Reputation: 2964
I have installed Solr and the Sunspot gem for my Rails 3.0 app.
My goal is to do fuzzy search. For example, I want the search term "Chatuea Marguxa" be found as "Château Margaux".
Actually, only the same exact words are found, so fuzzy didn't work at all.
My model:
searchable do
text :winery
end
My controller:
search = Wine.search do
fulltext 'Chatuea Marguxa'
end
The solr schemas I tried, with ngrams:
<fieldType name="text" class="solr.TextField" omitNorms="false">
<analyzer>
<tokenizer class="solr.StandardTokenizerFactory"/>
<filter class="solr.StandardFilterFactory"/>
<filter class="solr.LowerCaseFilterFactory"/>
<filter class="solr.EdgeNGramFilterFactory" minGramSize="2" maxGramSize="15"/>
</analyzer>
I also tried with double metaphone:
<analyzer>
<tokenizer class="solr.StandardTokenizerFactory"/>
<filter class="solr.StandardFilterFactory"/>
<filter class="solr.LowerCaseFilterFactory"/>
<filter class="solr.PorterStemFilterFactory"/>
<filter class="solr.PhoneticFilterFactory" encoder="DoubleMetaphone" inject="true"/>
</analyzer>
In both cases, I got 0 response. (after reindexing of course).
What I did wrong ?
Upvotes: 3
Views: 1201
Reputation: 882
try to add character '~'
behind all word in query.
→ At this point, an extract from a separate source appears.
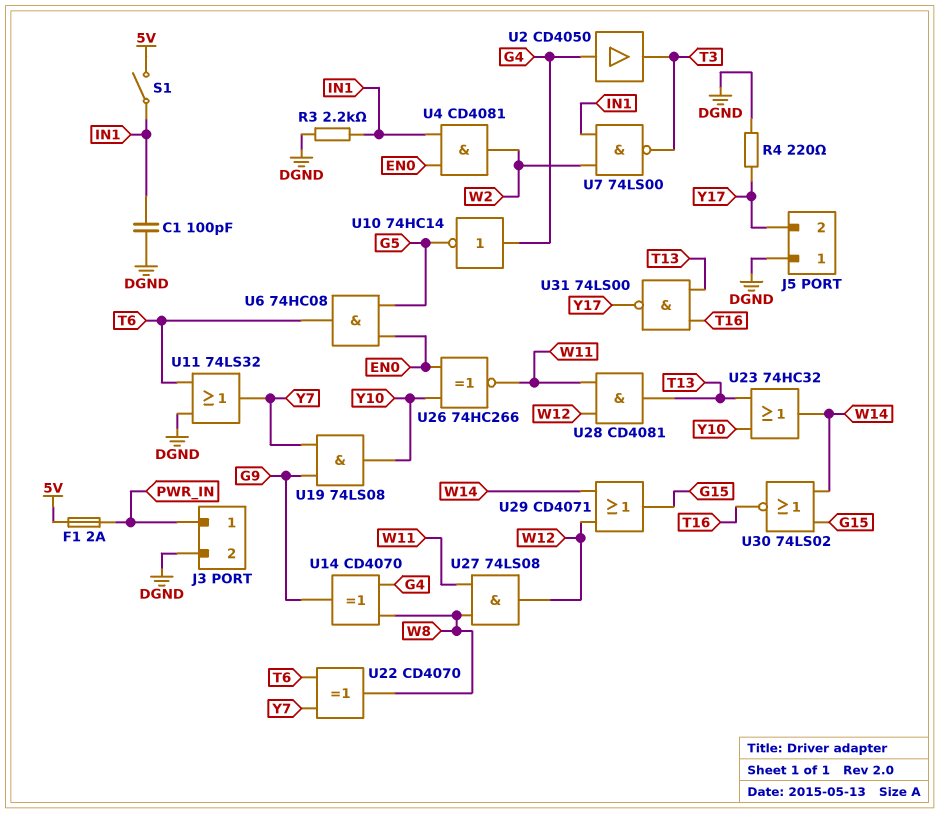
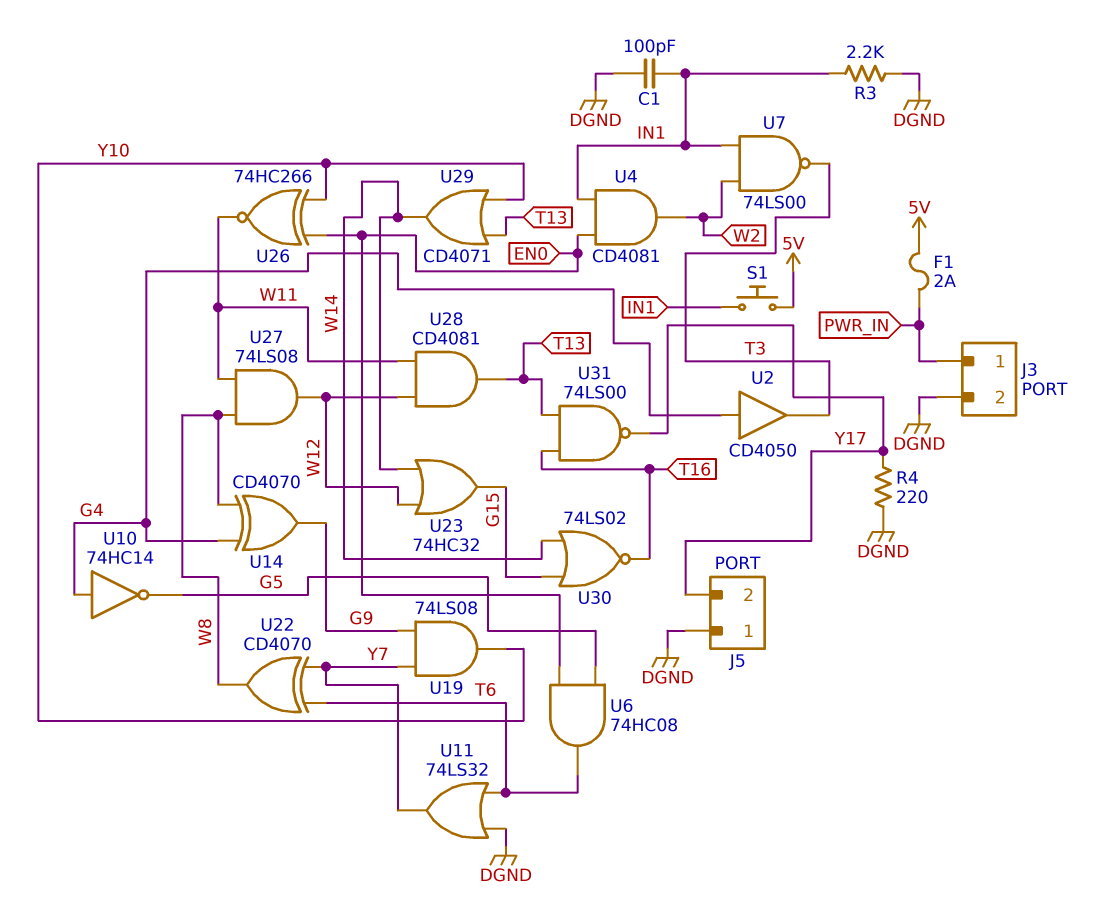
S1: switch (5V, IN1) -> button (5V, IN1)
U23: OR 74HC32 (in T13, in Y10, out W14) -> OR 74HC32 (in W12, in W14, out G15)
U29: OR CD4071 (in W12, in W14, out G15) -> OR CD4071 (in T13, in Y10, out W14)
Like this: Chatuea~ Marguxa~
. This is fuzzy operator implemented in lucene: http://lucene.apache.org/core/3_6_0/queryparsersyntax.html#Fuzzy%20Searches
Upvotes: 1
Reputation: 41874
some searching around revealed fuzzily gem:
Anecdotical benchmark: against our whole Geonames-derived table of locations (3.2M records, about 1GB of data), on my development machine (a 2011 MacBook Pro)
searching for the top 10 matching records takes 6ms ±1 preparing the index for all records takes about 10min the DB query overhead when changing a record is at 3ms ±2 the memory overhead (footprint of the trigrams table index) is about 300MB
Upvotes: 0